NASA’s campaign to send the nom de plumes of people from around the world into the heart of the asteroid belt ends Sat., Nov. 4.
Submitted names will be carried on board NASA’s Dawn, the first spacecraft to travel between and scrutinize two distinct worlds. Mission scientists are confident Dawn observations of asteroid Vesta and dwarf planet Ceres will answer basic questions about the nature and composition of these celestial wanderers. “How many chances do you get to fly into the very heart of the asteroid belt?” said Keyur Patel, Dawn project manager at NASA’s Jet Propulsion Laboratory, Pasadena, Calif. “When the craft is launched in June 2007, yours and the names of your loved ones can hitch along for the ride and be part of space exploration history.”

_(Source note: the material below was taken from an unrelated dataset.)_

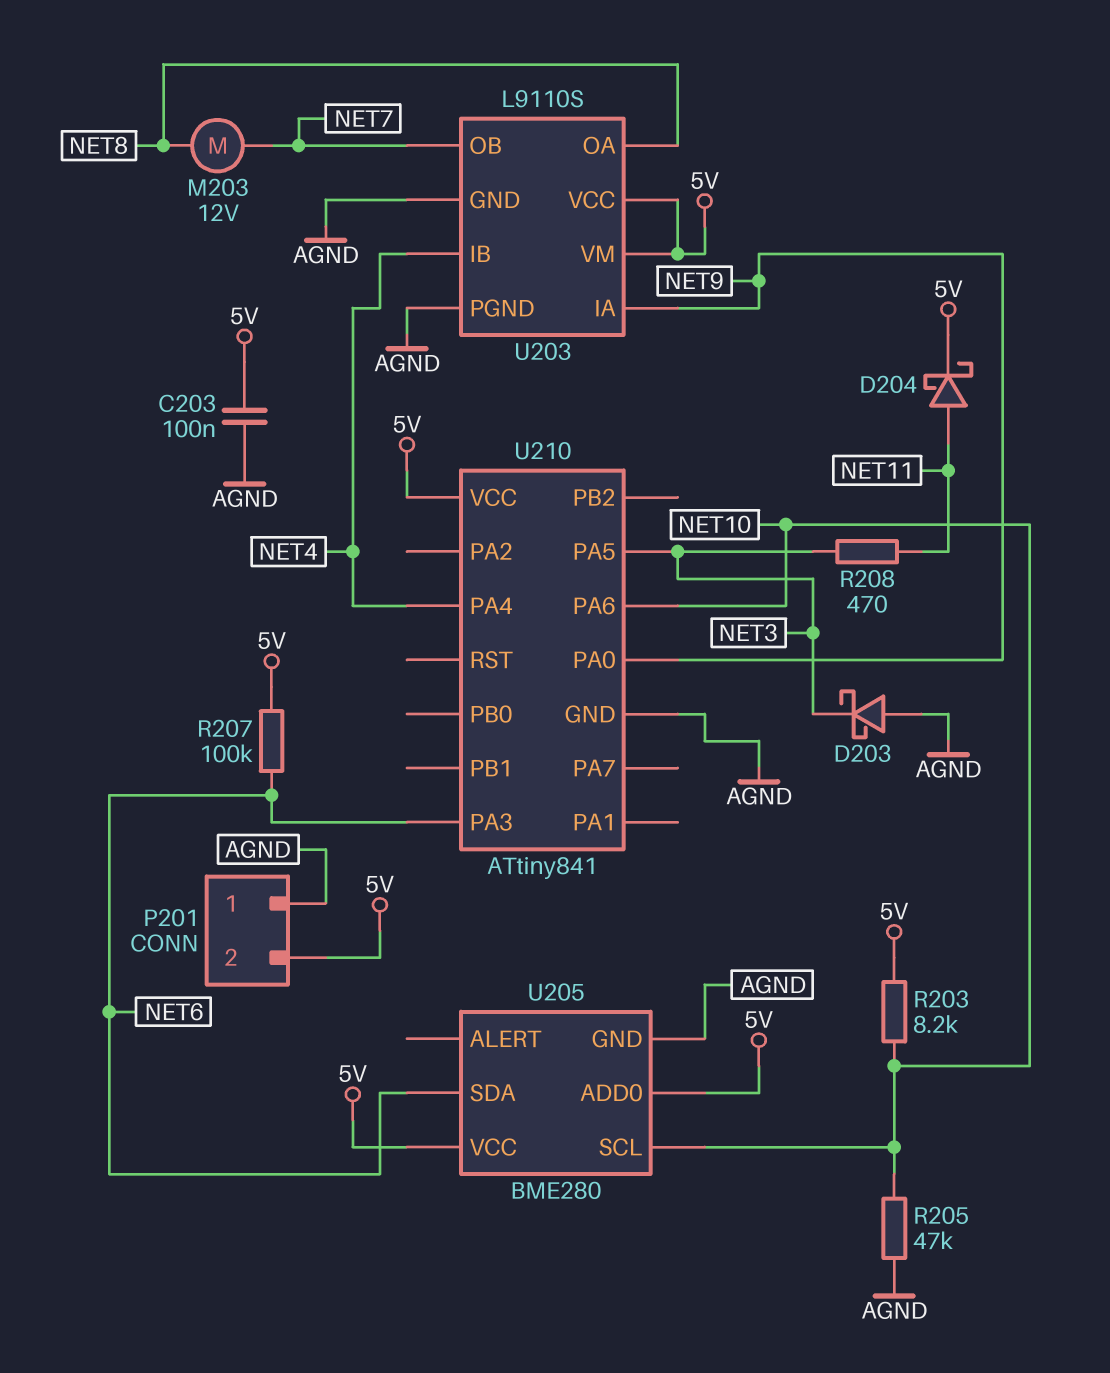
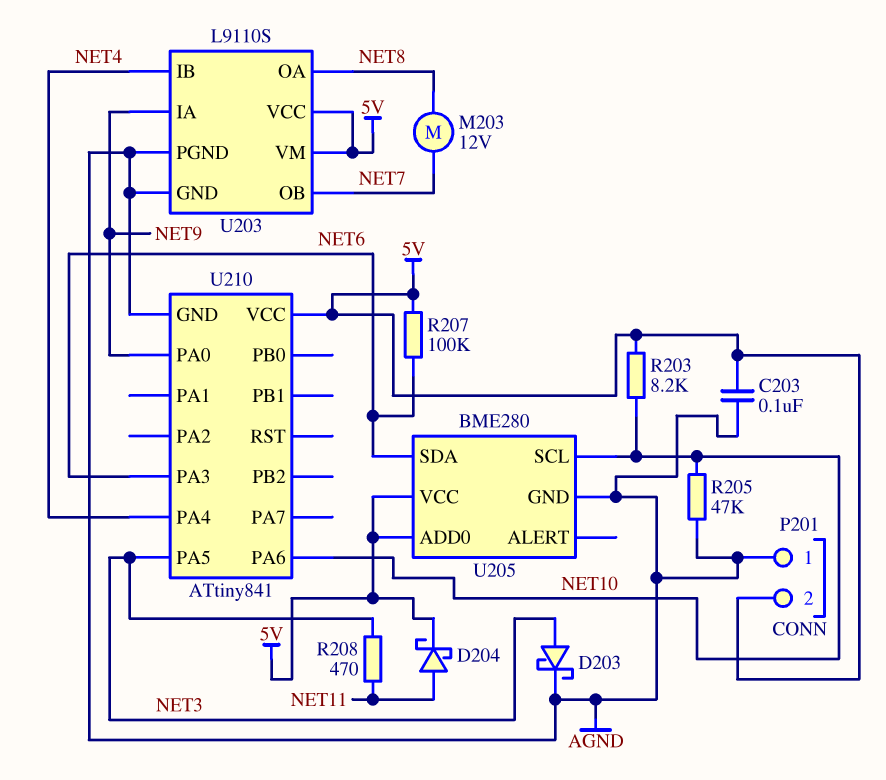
D203: schottky (A AGND, K NET3) -> schottky (A NET3, K AGND)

Dawn will carry a silicon chip containing the names of asteroid, space and other enthusiasts from around the world. People may submit their names for this historic one-way mission by visiting JPL’s Dawn Web site now through Nov. 4 at http://dawn.jpl.nasa.gov . More than 170,000 people have already signed up for the asteroid belt tour.
Following launch, Dawn will employ an ion engine to propel it during its more than four year, 3-billion-kilometer journey (1.9-billion miles) to its first target – asteroid Vesta. After months of detailed scientific observation of Vesta, Dawn’s ion engine will fire up again, and send it on its way for a 2014 rendezvous with Ceres, recently anointed a “dwarf planet” by the International Astronomical Union.

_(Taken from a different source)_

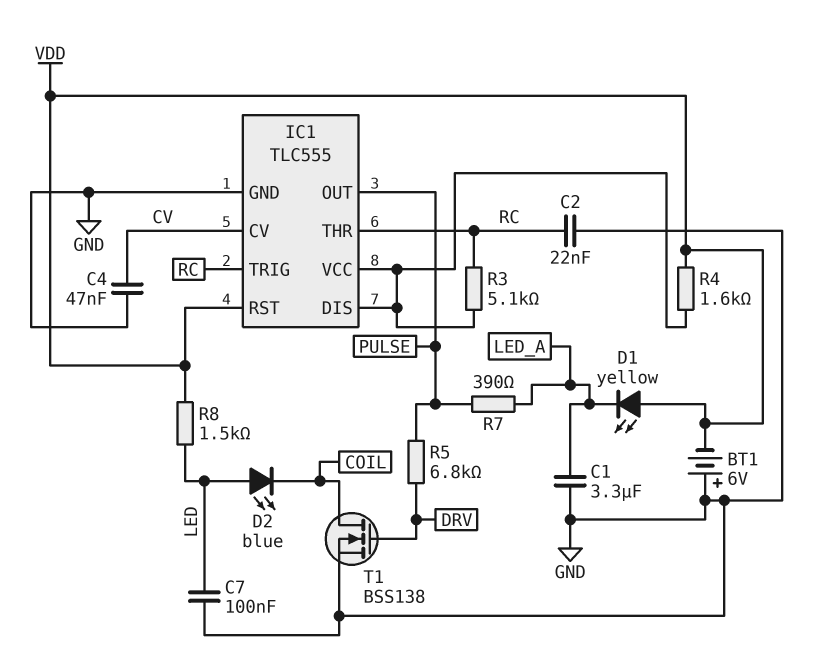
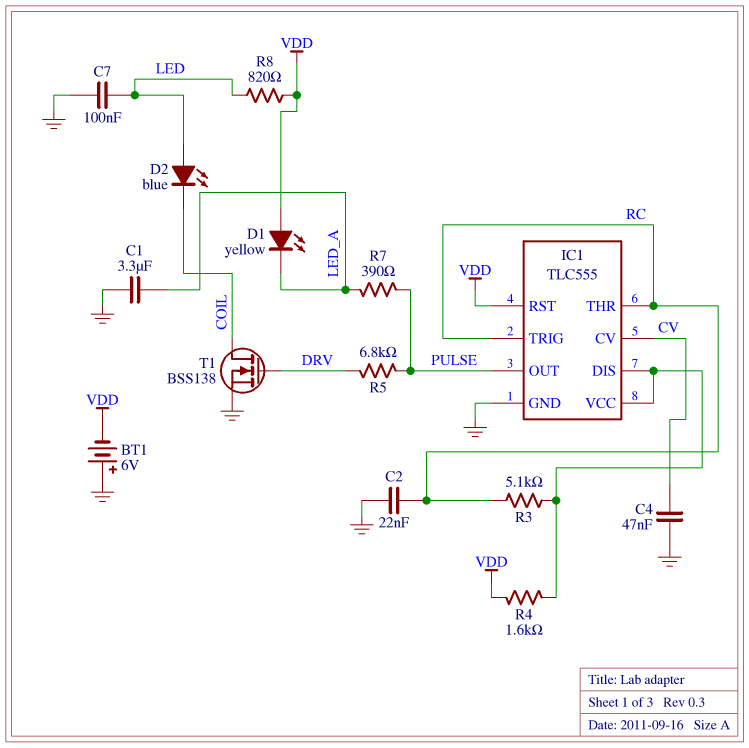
R8: 1.5k (LED, VDD) -> 820 (LED, VDD)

“This campaign will allow people from around the world to become directly involved with Dawn, and through that, become familiar with the mission’s science,” said University of California Los Angeles professor Dr. Chris Russell, Dawn’s principal investigator.
The Dawn mission is managed by JPL, a division of the California Institute of Technology in Pasadena, for NASA’s Science Mission Directorate, Washington. The University of California Los Angeles is responsible for overall Dawn mission science. Orbital Sciences Corporation of Dulles, Virginia, designed and built the Dawn spacecraft.